Nevertheless, and no doubt to the benefit of their creators in time, schools suddenly awakening to the clarion call in the larger independent school community to innovate, to advance, to feed the entrepreneurial spirit of teachers, are often willing to lay claim to these bright ideas, discovering their marketplace utility and ballyhooing them as if they had been the "school's idea" all along. No doubt the entrepreneurs behind these programs cheerfully roll their eyes and go along. Their moment has come at last.

But are these truly school programs? Does the spirit and purpose behind them pervade the whole school? Is there a clear link to other work or values that characaterize the whole school?

Some observations:

1) I came up with the "two click" test for myself: How many layers of a school's website does the curious surfer have to penetrate to find some substantial information on the initiative? Does it have its own web page, its own links to further resources or information? Two clicks makes the program truly institutional; more than four, strictly a very local project.

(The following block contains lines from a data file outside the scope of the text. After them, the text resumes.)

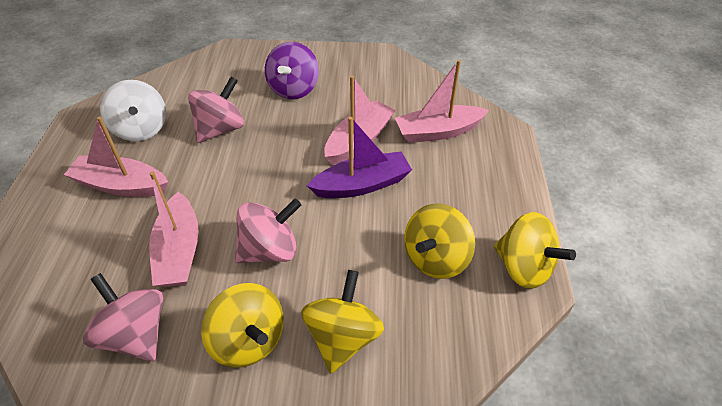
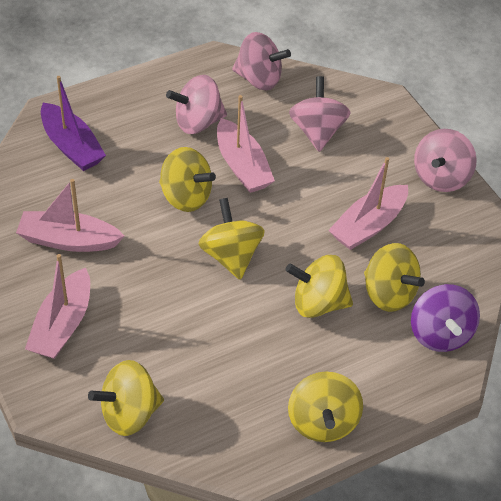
pink spinning top: 3 -> 4
white spinning top: 1 -> 0
yellow spinning top: 4 -> 6

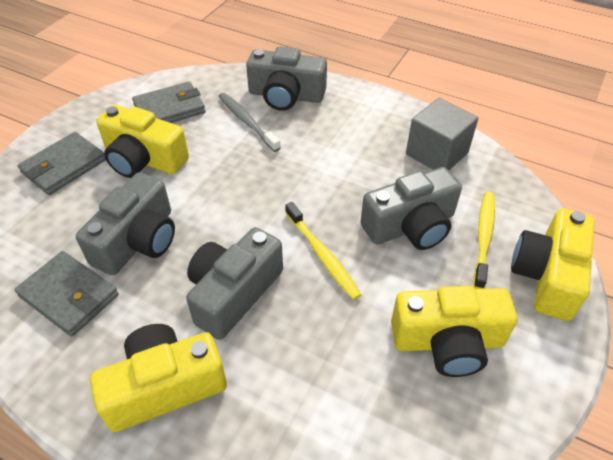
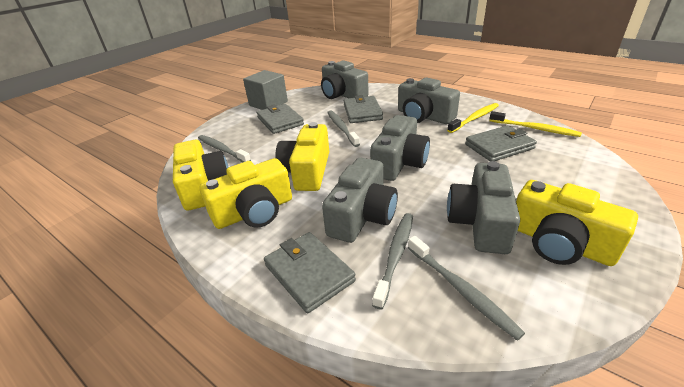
grey camera: 4 -> 5
grey toothbrush: 1 -> 4
grey wallet: 3 -> 4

2) There ought to be a simple test for this one: I have written before that the head at my own school has sent us into each of the last couple of years with an exhortation to "make excellent mistakes!"--invoking the spirit of Daniel Pink's Johnny Bunko to try new things, even if they don't work quite the way they should the first time out. Any initiative that originates with full school permission to "make excellent mistakes" gets my vote as an institutional program.

3) A program that explicitly enacts specific concepts laid out in a school's mission or core values statement--a global education program in a school that wants to create "citizens of the world," for example--truly represents the school. (My jury is still out but likely to judge harshly on limited or occasional--and expensive and thus offering potentially limited access--travel programs; one trip to Senegal that some kids can't take because it's too expensive does not a global service-learning program make.)

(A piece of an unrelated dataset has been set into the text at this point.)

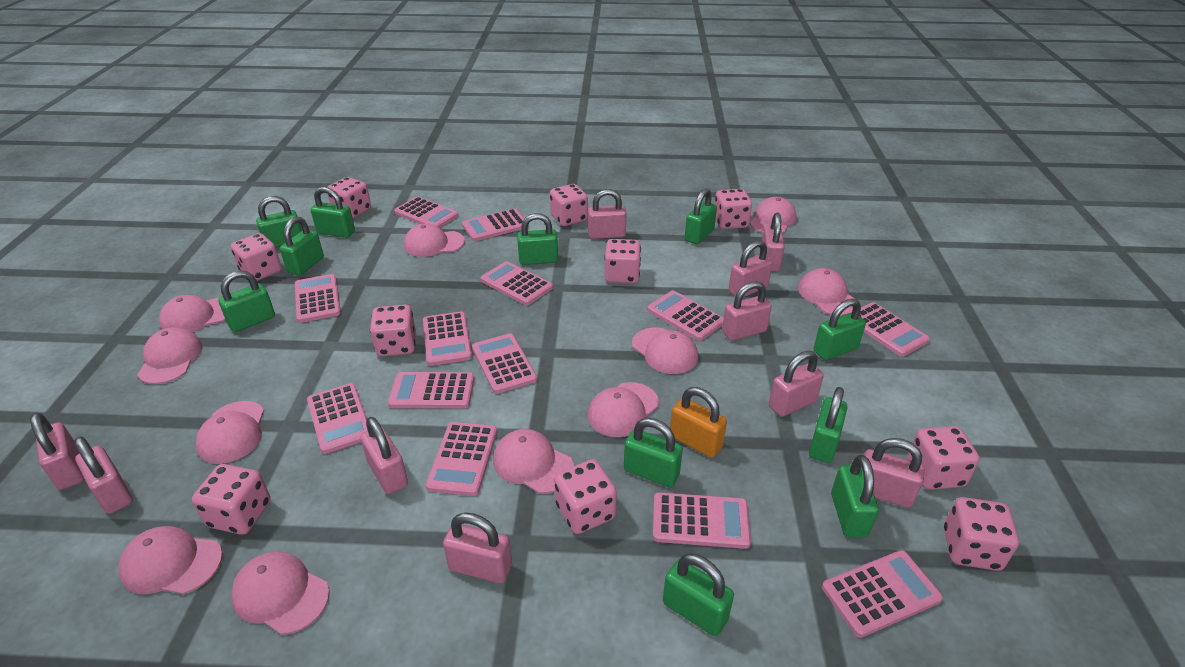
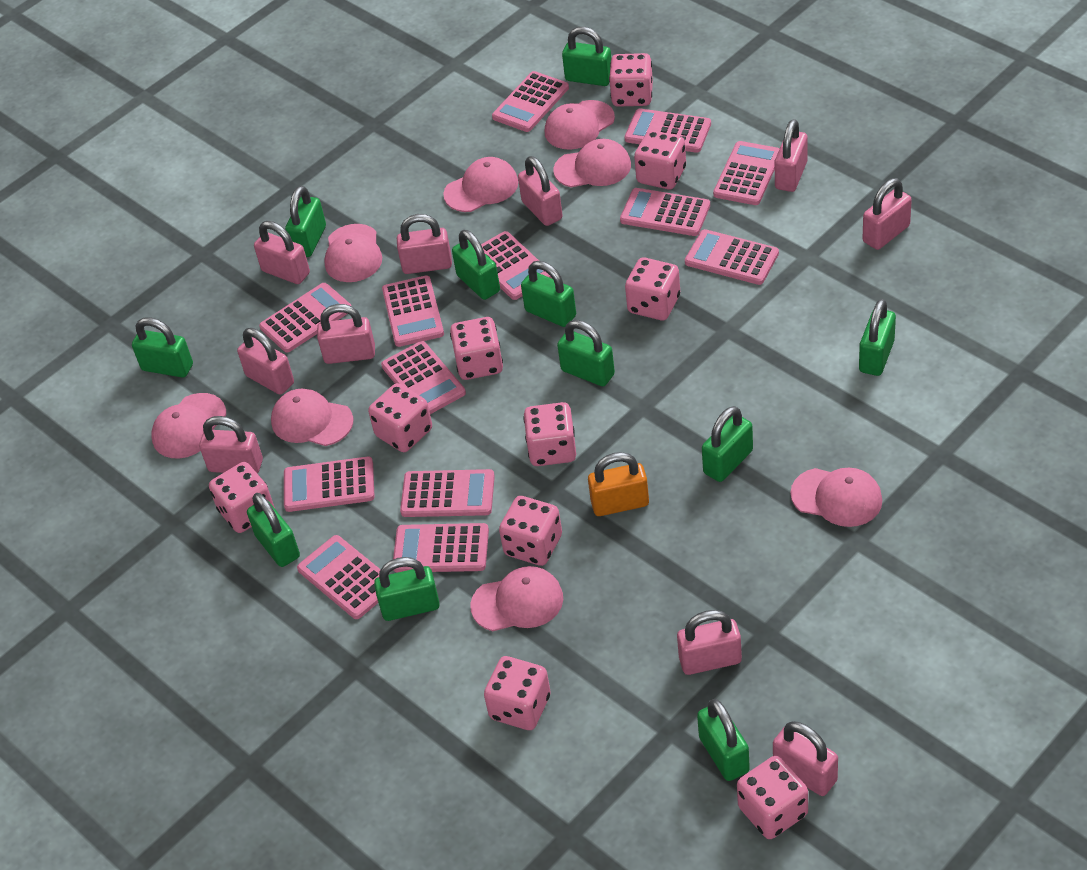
pink cap: 11 -> 8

One of my recent correspondents was adamant that truly exemplary, diffused-throughout-a-school programming absolutely requires not just acquiescence or passive enthusiasm but active leadership from the top levels of a school's management. Certainly a head and a board can direct the resources required to make something new and wonderful work well, but more importantly their active curiosity, enthusiasm, and moral support is what will really make a good thing into A Good Thing for the school.

If you've got people quietly doing something new and wonderful at your school, don't just send the photographer and the newsletter writer down to check it out. Check it out yourself, and, if it's really exciting, figure out how to make the idea go viral all over your campus. Give the creators all the credit, of course, and then give them the chance to show others how to make it real for the whole school.

We are trying to change our schools in time to change the world (before the Crack of Doom, maybe), and to succeed in this we not only have to think and act strategically as institutions but also to update the ways we look at some of our faculty outliers--those brilliant, sometimes eccentric, and totally passionate teachers schools are sometimes content to let "do their own thing," to be different because they're good, even if we don't understand (and often don't appreciate) them. If they have something really great going on--and sometimes we just have to pay attention--then perhaps it's time to shift them from being outliers into teacher-leaders.